1015'te Anadolu'yu yurt edinmek ülküsüyle akınlar yapmışız. Yani 1008 yıl önce bu toprakları vatan kılmak için bedel ödeyip 1048 Pasinler savaşıyla Bizans'a karşı ilk zaferi kazanıp, 1071 Malazgirt zaferi ilede Anadolu'yu yurt edinmişiz.

Büyük Selçuklu şemsiyesi altında İlk Beylikleri, ardından Anadolu Selçuklu'yu kurarak Anadolu'yu hem Türkleştirmiş hem de İslamlaştırmışız. Haçlı seferleri ve Moğol istilası ile batıdan ve doğudan saldırılara uğrasakta, nice canlarımızı kurban verip bu topraklara tutunmayı bilmişiz.

Sonrasında büyük bir cihan devleti olarak, dünyanın süper gücü olan Osmanlı ile tarihin akışını değiştirmişiz. Osmanlı'nın 623 yıllık tarihi yürüyüşü sonrasında Cumhuriyetimizi kurarak bu topraklardaki egemenliğimizi devam ettirmişiz. Bugün geldiğimiz noktada, Türkiye'ye diz çöktürmek ve Türkiye'yi bölmek için emperyalist ve haçlı zihniyetli güçlerin çabaları devam ettirmektedir.

Ülkemizin Akdeniz ve Karadeniz'deki haklarına çökmek, Yavru Vatan Kıbrıs'ı bizden koparmak, Türk Dünyası ile bağlarımızı koparmak, İslam Dünyası ile aramıza duvarlar örmek, dış politikada Türkiye'yi emperyalist politikalara kuyruk yapmak, ekonomik olarak bizi avuçlarımda tutmak, doğu ve güneydoğu topraklarımızı teröristlere vererek ülkemizi bölmek için her gün çabalamaktalar. Psikolojik savaş yöntemleriyle, kendilerine bağlı olanları organize edip kaleyi içten fethetme taktikleriyle, besleyip şımarttıkları teröristlerle ve terörsevicilerle üzerimize gelmekteler.

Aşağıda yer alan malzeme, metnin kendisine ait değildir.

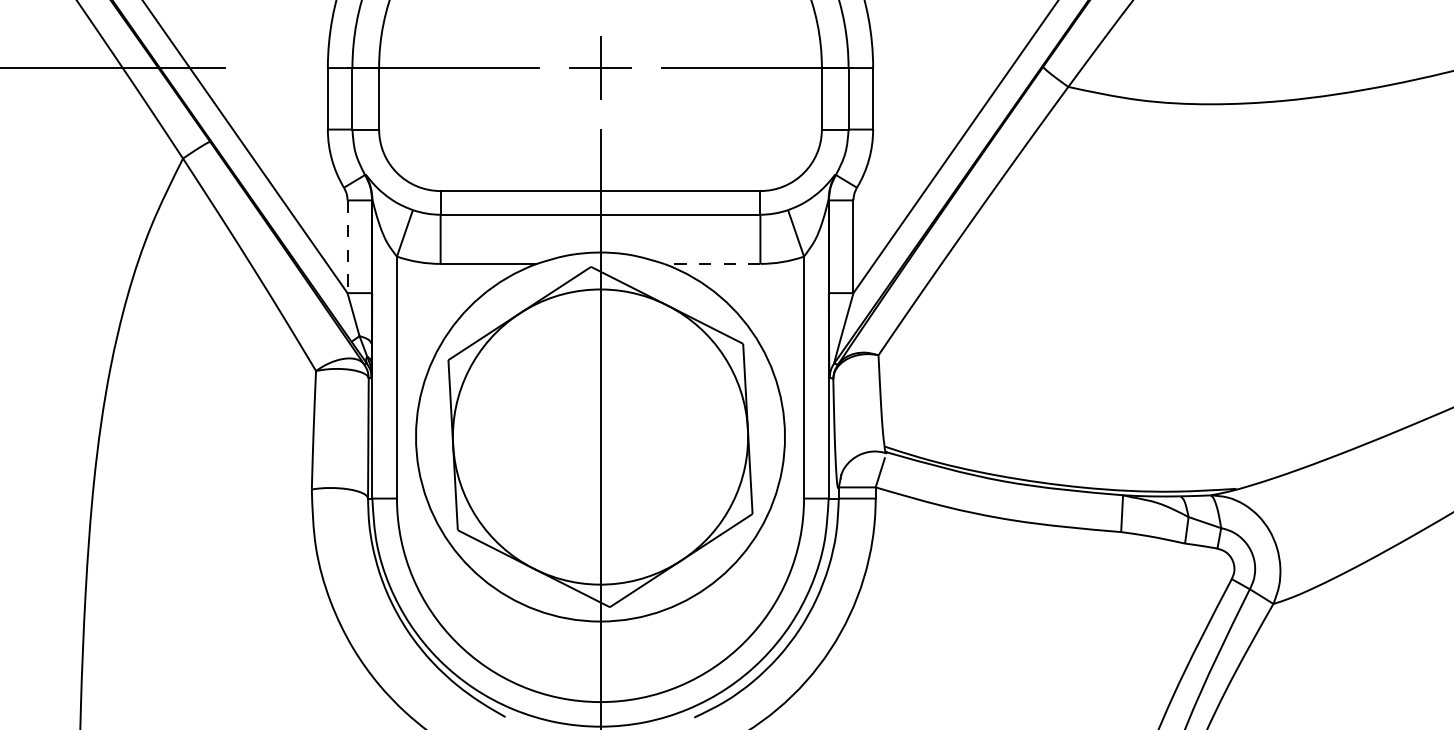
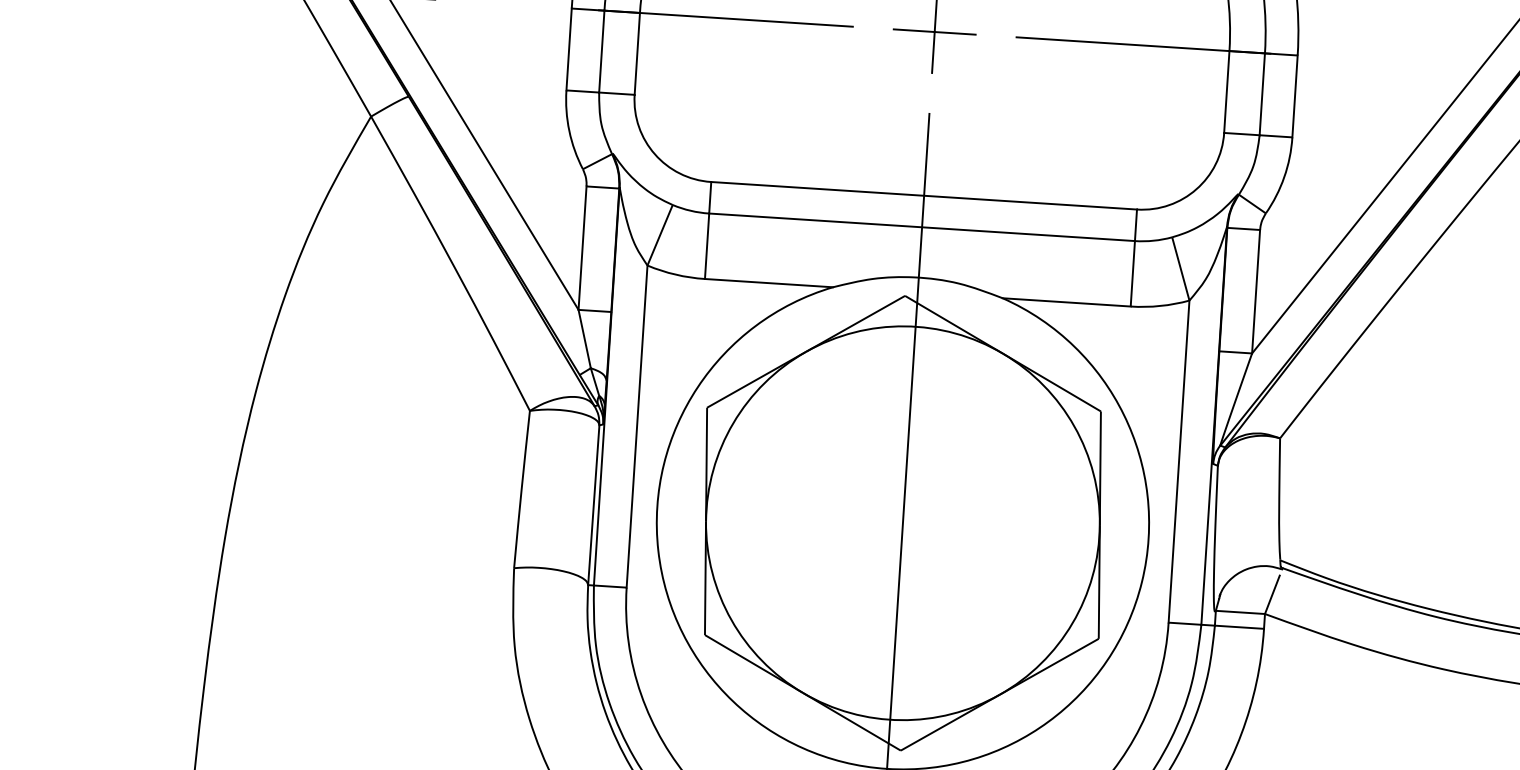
line: (347, 247) -> (582, 249), dashed -> solid
line: (711, 263) -> (1065, 301), dashed -> solid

Etrafımızı kuşatan emperyalist ateş ülkemize de sirayet ettikten sonra ah vah etmenin hiç bir faydası olmayacaktır. Şimdiden emperyalist planlara karşı tedbirleri almak zorundayız. Bu noktada en büyük vazife vatandaş olarak bizlere düşmektedir. Dünyadaki gelişmelere kayıtsız kalmak, emperyalist güçlerin algı operasyonlarına kapılmak, terörü meşrulaştırmak gibi fiiller,  ülkemize karşı yapabileceğimiz en büyük kötülük olacaktır.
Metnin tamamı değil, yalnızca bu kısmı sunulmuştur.